I would think the OEM layer also had specific graphics routines as well. The Canon AS-100 computer was an 8086 non-IBM compatible computer that had some neat graphics for its day.
It came out with MS-DOS 1.1 so I think it was GWBASIC 1. The manual was done by Canon for A size pages and tries to as helpful as possible, Ir was not as cool as the IBM Documentation.
The core graphics logic was all generic, but yes, OEMs of course needed to supply code to set graphics modes, draw pixels, and the like.
I seem to have Compaq BASIC version 1.14, if you want to have a look. Its from Compaq MS-DOS v1.12g. File is 54304 bytes and it is dated November 28th, 1983.
Definitely worth checking out. The older Compaq BASICA.EXE I’ve been looking at is in some areas disturbingly different from the published source. How can I get hold of the newer BASIC executable?
Cool, I wasn’t aware that some of the older 8-bit MS BASIC source code was out there. It’s definitely closely related.

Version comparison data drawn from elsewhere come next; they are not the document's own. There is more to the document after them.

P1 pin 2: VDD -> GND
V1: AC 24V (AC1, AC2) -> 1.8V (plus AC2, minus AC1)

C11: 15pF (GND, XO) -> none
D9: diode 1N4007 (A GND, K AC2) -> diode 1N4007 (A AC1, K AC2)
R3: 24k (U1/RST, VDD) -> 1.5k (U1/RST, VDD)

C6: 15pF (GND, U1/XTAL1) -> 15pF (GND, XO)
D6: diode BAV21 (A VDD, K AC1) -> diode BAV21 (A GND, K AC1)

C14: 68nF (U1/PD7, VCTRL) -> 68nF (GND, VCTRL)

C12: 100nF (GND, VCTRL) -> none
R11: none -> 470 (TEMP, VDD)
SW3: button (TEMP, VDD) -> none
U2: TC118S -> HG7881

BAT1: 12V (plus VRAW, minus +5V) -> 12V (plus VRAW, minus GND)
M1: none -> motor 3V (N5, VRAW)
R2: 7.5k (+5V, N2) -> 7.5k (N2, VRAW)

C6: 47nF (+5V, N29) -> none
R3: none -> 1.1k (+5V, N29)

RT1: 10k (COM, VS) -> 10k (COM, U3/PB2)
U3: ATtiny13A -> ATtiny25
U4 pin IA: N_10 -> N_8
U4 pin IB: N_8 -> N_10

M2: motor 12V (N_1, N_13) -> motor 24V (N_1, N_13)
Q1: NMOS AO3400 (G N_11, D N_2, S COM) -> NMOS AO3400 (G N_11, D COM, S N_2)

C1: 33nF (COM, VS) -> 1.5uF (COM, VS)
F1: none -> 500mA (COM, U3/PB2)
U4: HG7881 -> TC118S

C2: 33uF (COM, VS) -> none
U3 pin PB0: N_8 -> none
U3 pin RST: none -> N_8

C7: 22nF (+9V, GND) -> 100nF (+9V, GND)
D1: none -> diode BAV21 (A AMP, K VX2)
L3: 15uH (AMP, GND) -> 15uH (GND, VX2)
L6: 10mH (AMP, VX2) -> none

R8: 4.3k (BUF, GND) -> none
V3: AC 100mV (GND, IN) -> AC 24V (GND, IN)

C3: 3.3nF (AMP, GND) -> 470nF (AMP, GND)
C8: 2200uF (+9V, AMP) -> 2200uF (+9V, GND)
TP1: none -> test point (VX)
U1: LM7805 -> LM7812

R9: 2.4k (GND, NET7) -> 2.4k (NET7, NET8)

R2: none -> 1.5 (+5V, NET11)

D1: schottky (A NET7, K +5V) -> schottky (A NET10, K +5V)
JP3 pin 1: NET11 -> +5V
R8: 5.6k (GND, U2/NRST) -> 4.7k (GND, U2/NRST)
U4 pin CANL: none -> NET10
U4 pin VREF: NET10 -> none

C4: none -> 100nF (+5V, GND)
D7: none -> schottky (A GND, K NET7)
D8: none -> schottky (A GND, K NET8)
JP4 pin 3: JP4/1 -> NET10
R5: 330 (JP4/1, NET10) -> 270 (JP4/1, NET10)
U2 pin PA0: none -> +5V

The Compaq Personal Computer DOS 1.12 is now available at archive.org:
Have fun 🙂
Thanks! At first glance I’m skeptical, because it says “(C) Copyright Microsoft 1982, 1983″… but I will take a closer look.
I got these versions in my files,
if you need something just drop me an email, thanks for interesting reading.
basic compiler-5.31(ibm 1.00).rar
basic compiler-5.60(ibm 2.00).rar
gwbasic-3.20-monocrome graphics (mbasic).rar
Leandro Pereira, I’m afraid that, while educational, your effort may be wasted. If you want a 8080/Z80 version, the source to Microsoft Basic-80 5.2 has already been leaked and is not too hard to find.
I think the released GW-BASIC would have been an archived copy of the final MS-DOS 1.x compatible code base. March 83 has the release of the XT and the DOS 2 compatible BASIC which would by followed by a GW-BASIC offering to match. The BASIC code was too large to be kept universal; GW-BASIC needed multiple code segments while MSX BASIC needed to be able to page split ROMs.
This form of BASIC was nearing its end. GW-BASIC had only a few minor updates (Tandy sound and EGA) after DOS 2. Coco BASIC updates were done by Microware. The only other major revision of MS classic BASIC after 1983 was the off shoot of Handheld BASIC f0r 8088 portables which implemented slightly fewer features to fit in a very tight ROM budget. The GW-BASIC code would have needed extensive redesign to handle the concept of sub-functions as introduced in DOS 3.
Based on what I see with the disassemblies, the source code was not the final GW-BASIC 1.x. In fact most of the GW-BASIC 1.x binaries I looked at (Compaq 2x, Corona, Eagle) are newer than the published source (there’s slightly more code/functionality). In fact the oldest(?) of those executables, Compaq BASICA.EXE version 1.12, appears to be the closest match in several areas.